Annie Holmquist | April 19, 2017 | 955

Study: Political Bias is Bipartisan

In recent months, the phrase, “You’re biased,” seems to have become one of the most common epithets tossed between the media, Donald Trump, and yes, even the American public at large. The question is, who’s right? Is it possible that a certain political leaning tends to be more biased than another?

Researchers from the University of California, Irvine, along with several others, recently decided to get to the bottom of that question. Surveying over 40 scientific studies on political bias, the researchers asked whether conservatives were more biased than liberals, or if both ideologies were equally biased. Past research implied that the former was the case.

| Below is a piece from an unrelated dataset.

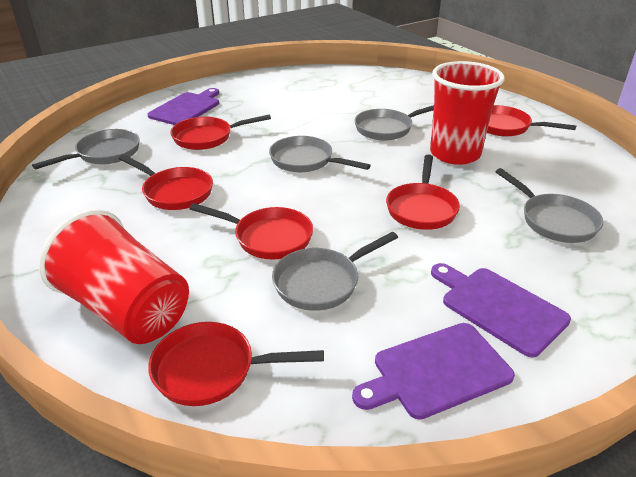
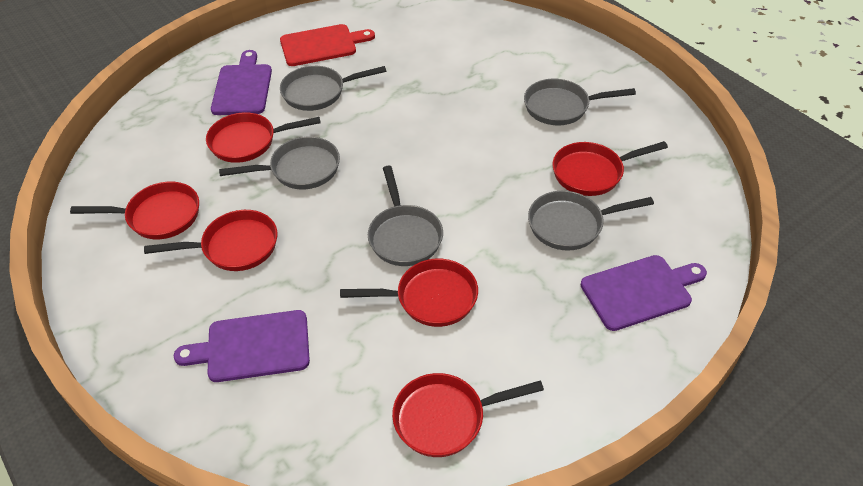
red cup: 2 -> 0
red cutting board: 0 -> 1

The broad overview study, however, showed this assumption to be false:

“Contrary to a longstanding view in psychology that political conservatives are particularly prone to defensiveness and cognitive rigidity, our meta-analysis found that when partisan bias was aggregated across studies, topics, and methodological details, both liberals and conservatives were biased in favor of stimuli that confirmed their political beliefs, and to a virtually identical degree.”

But while researchers found that both groups are equally biased, they also found that certain subjects can ignite that bias more readily. Conservatives, for example, are more prone to be “biased in response to gun control arguments.” Liberals, on the other hand, are “biased toward arguments about affirmative action.”

The researchers went on to say that their study:

“[S]uggests… that partisan bias is a bipartisan problem, and that we may simply recognize bias in others better than we see it in ourselves…. This same myopia toward our own side’s biases may also help explain why a field dominated by liberal researchers has been so much more focused on the biased perceptions of the political right than the political left.”

As such a study makes perfectly clear, we’re all biased. The question is, what are we going to do with that knowledge?

Many will use it as just another weapon to hurl at the other side in the battle over fake news. Still others will hunker down and use the information to justify their distrust of anything advocated by the opposing political party. The problem is, these options only heighten the emotional vitriol which passes for discourse today.

Instead of persisting in these ruts, is it time we began reintroducing rational discourse, reasoned debate, and logical thinking into classrooms across the country? Catching students early certainly won’t eliminate bias, but will it at least get the next generation to evaluate arguments instead of simply accepting them because famous person X holds that viewpoint?